There, We presented the Derivation Of Quadratic Formula in a lucid way. An Example in applying the formula is given. Another problem for practice is also given.

That knowledge is a prerequisite here.

Here, we explain (derive) the Formulae to decide the Nature of the roots of a Quadratic Equation

We also present Solved Examples and Exercise problems on application of these Formulae.

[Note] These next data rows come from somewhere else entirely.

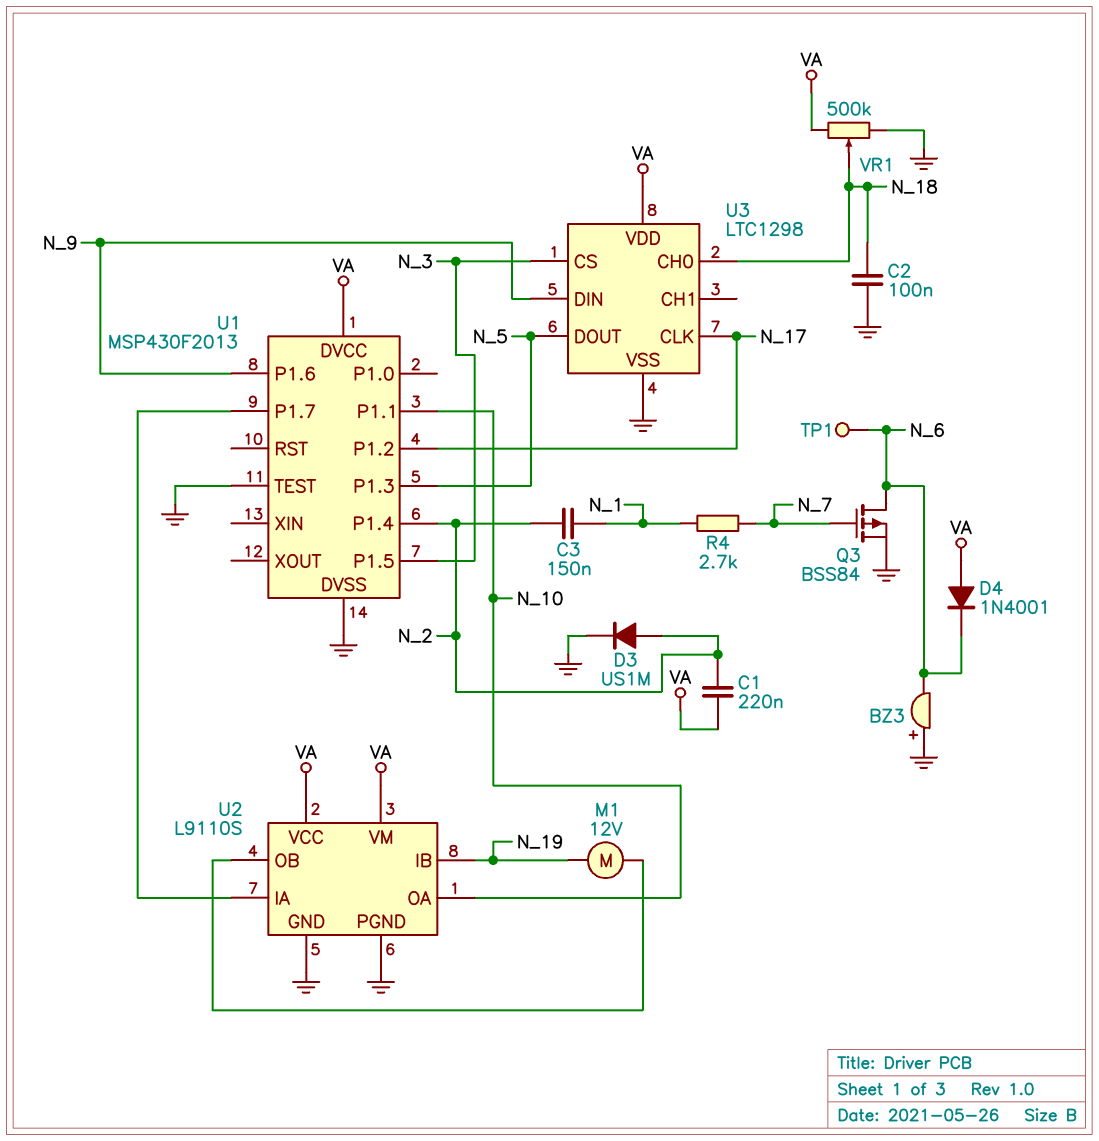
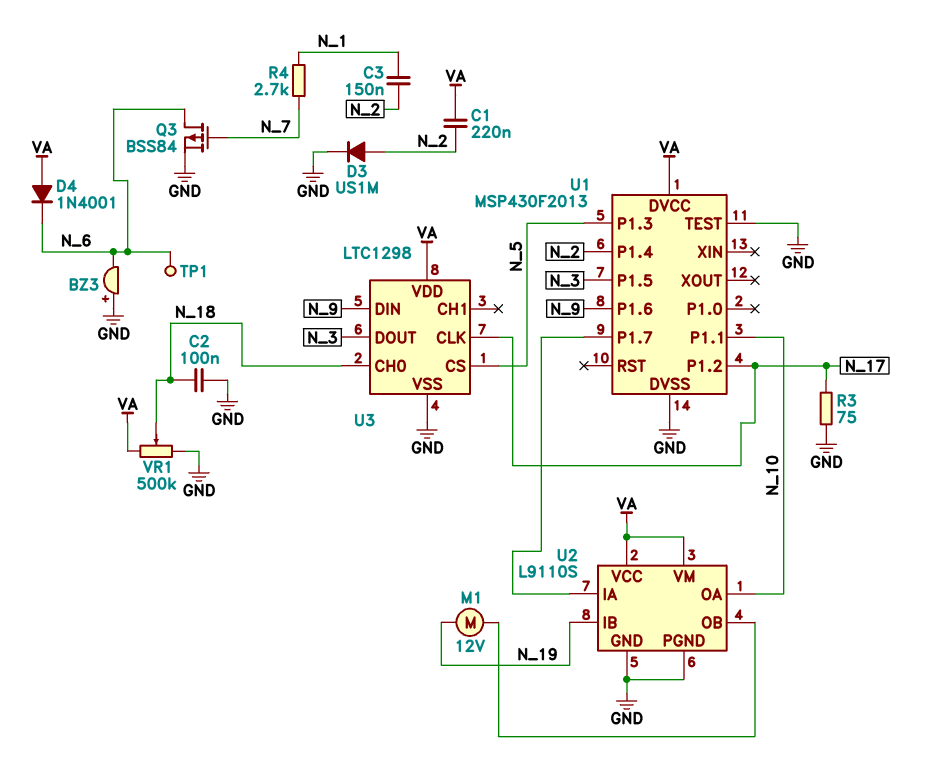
R3: none -> 75 (GND, N_17)
U3 pin CS: N_3 -> N_5
U3 pin DOUT: N_5 -> N_3

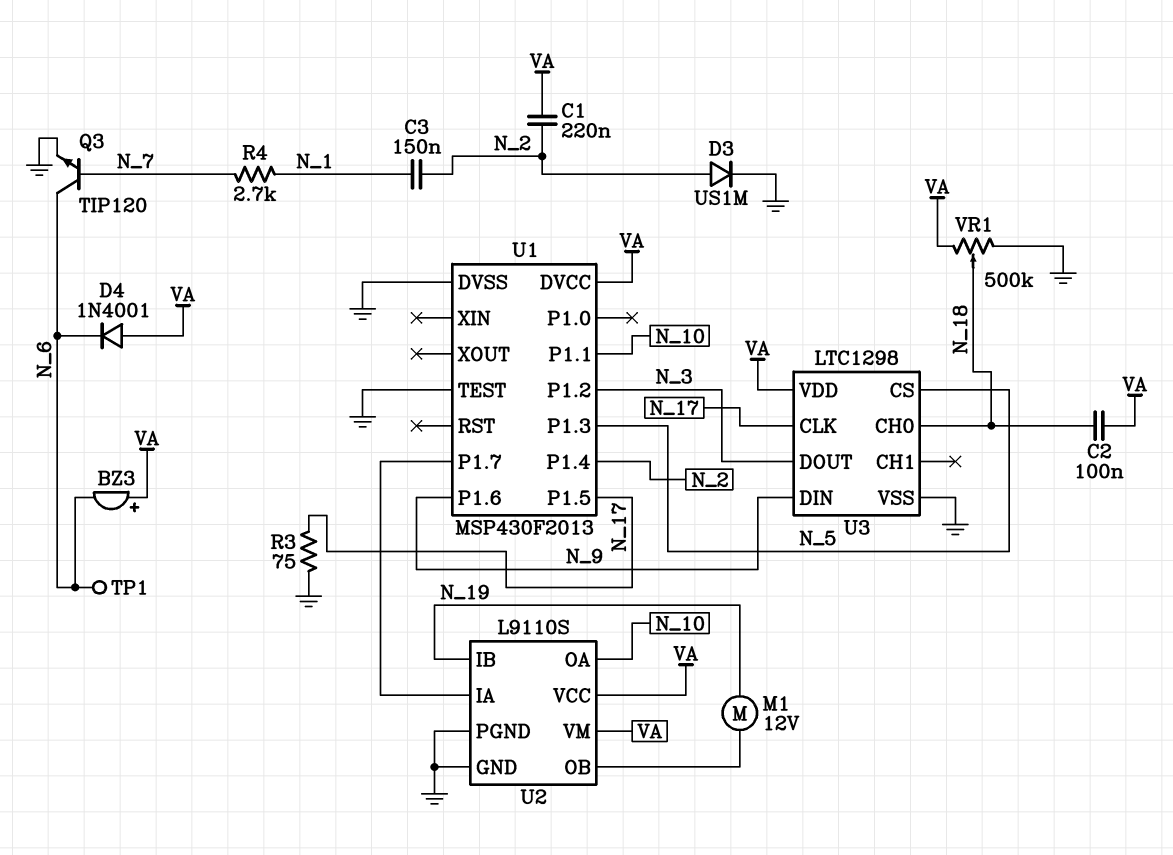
BZ3: buzzer (plus GND, minus N_6) -> buzzer (plus VA, minus N_6)
C2: 100nF (GND, N_18) -> 100nF (N_18, VA)
Q3: PMOS BSS84 (G N_7, D N_6, S GND) -> NPN TIP120 (B N_7, C N_6, E GND)
U1 pin P1.2: N_17 -> N_3
U1 pin P1.5: N_3 -> N_17

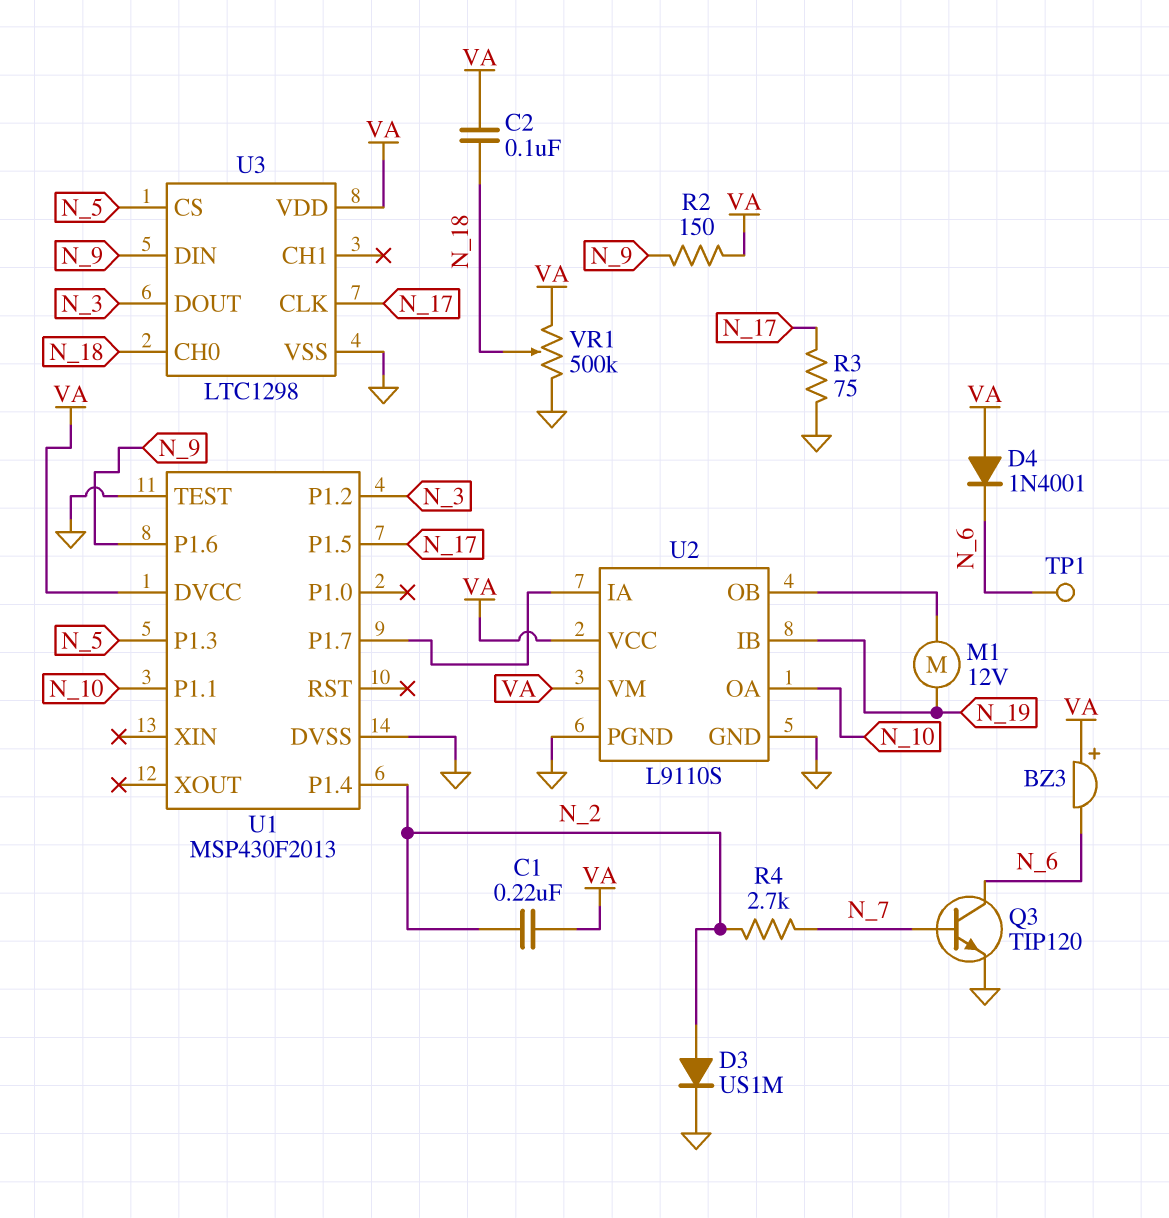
C3: 150nF (N_1, N_2) -> none
R2: none -> 150 (N_9, VA)
R4: 2.7k (N_1, N_7) -> 2.7k (N_2, N_7)

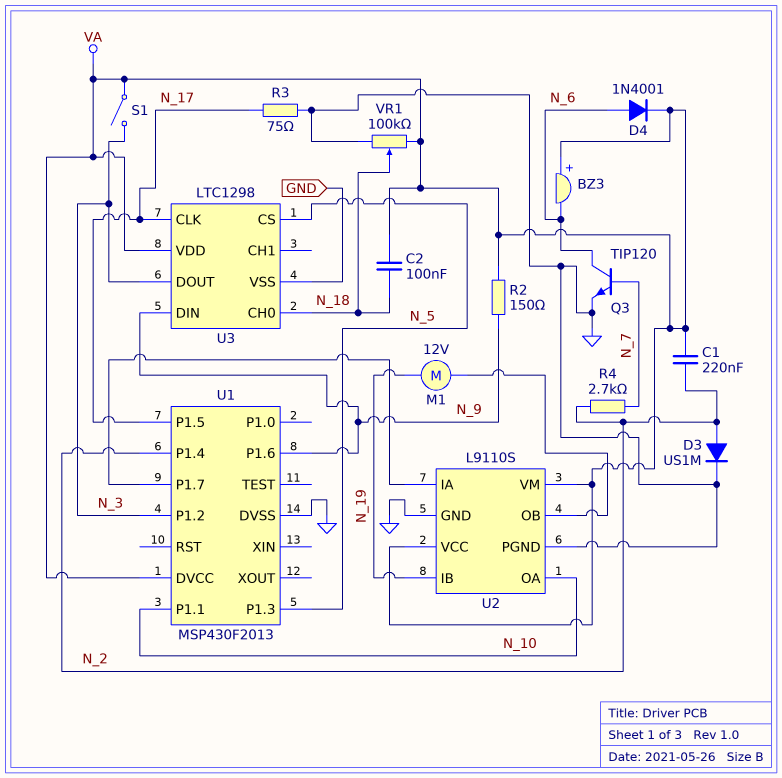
D4: diode 1N4001 (A VA, K N_6) -> diode 1N4001 (A N_6, K VA)
S1: none -> switch (N_3, VA)
TP1: test point (N_6) -> none
U1 pin TEST: GND -> none
VR1: 500k (GND, VA, wiper N_18) -> 100k (GND, VA, wiper N_18)

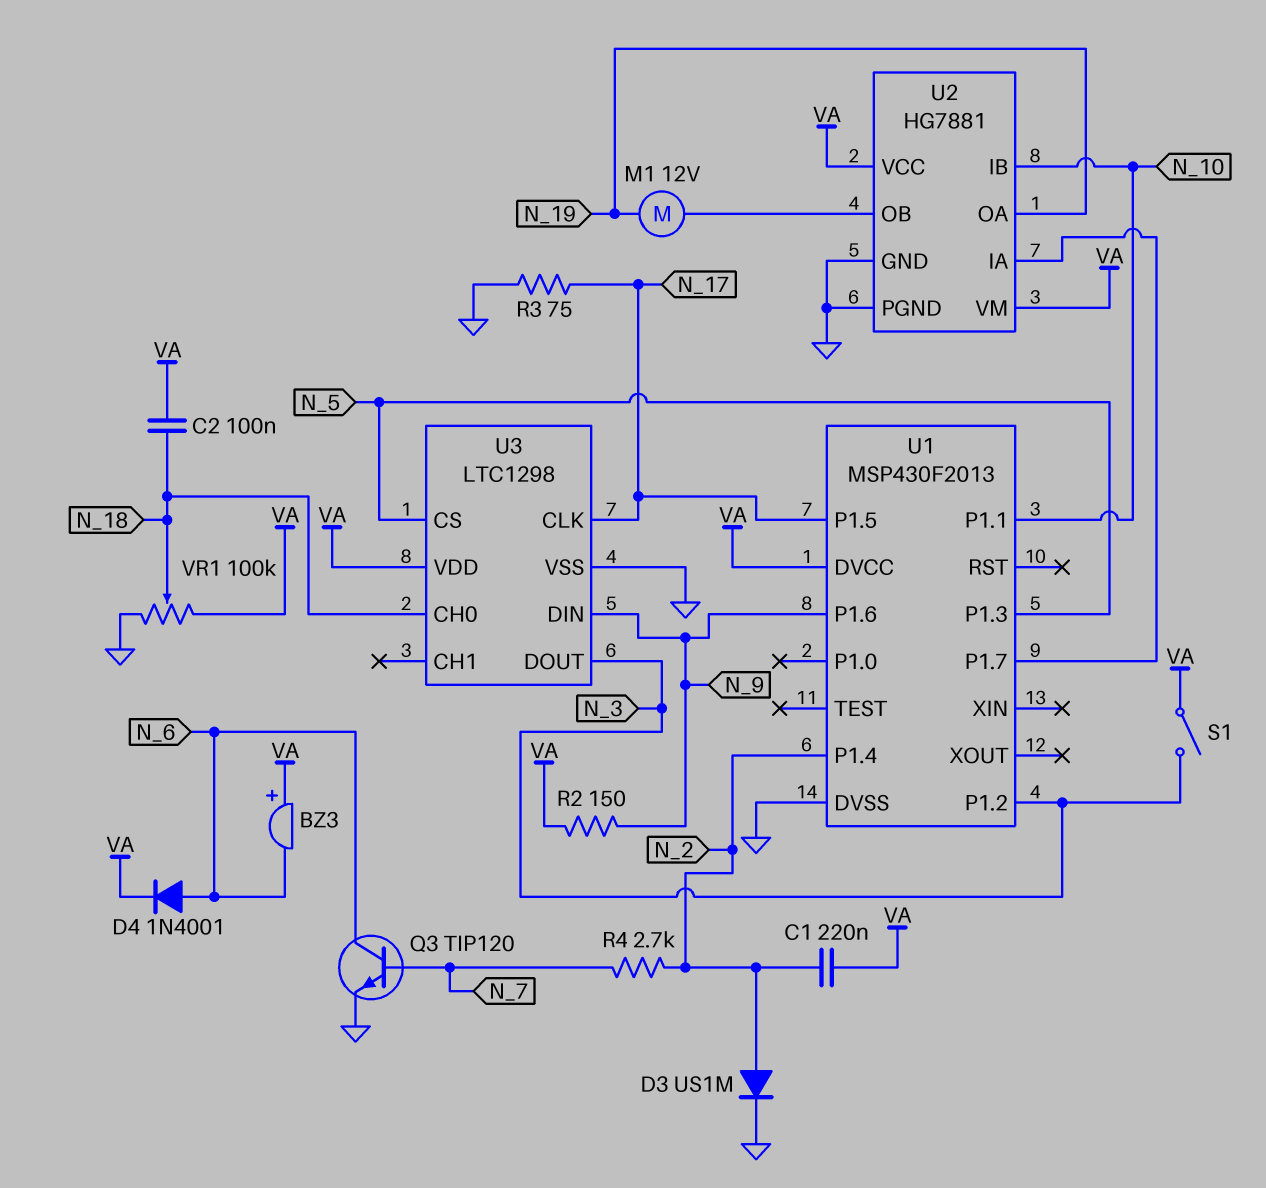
U2: L9110S -> HG7881
U2 pin IB: N_19 -> N_10
U2 pin OA: N_10 -> N_19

Nature of the roots of a Quadratic Equation :

By Quadratic Formula, the roots of ax^{2} + bx + c = 0 are α = {-b + √(b^{2} - 4ac)}⁄2a and β = {-b - √(b^{2} - 4ac)}⁄2a Let (b^{2} - 4ac) be denoted by Δ (called Delta). Then α = (-b + √Δ)⁄2a and β = (-b - √Δ)⁄2a The nature of the roots (α and β) depends on Δ Δ ( = b^{2} - 4ac) is called the DISCRIMINANT of ax^{2} + bx + c = 0. Three cases arise depending on the value of Δ (= b^{2} - 4ac) is zero or positive or negative. (i) If Δ ( = b^{2} - 4ac) = 0, then α = -b⁄2a and β = -b⁄2a i.e. the two roots are real and equal. Thus ax^{2} + bx + c = 0 has real and equal roots, if Δ = 0 (ii) If Δ ( = b^{2} - 4ac) > 0, the roots are real and distinct. (ii) (a) If Δ ( = b^{2} - 4ac) is a perfect square, the roots are rational. (ii) (b) otherwise, the roots are irrational. (iii) If Δ ( = b^{2} - 4ac) < 0, √Δ is not real.It is called an imaginary number. ∴ α, β are imaginary when Δ is negative. When Δ is negative, the roots are imaginary.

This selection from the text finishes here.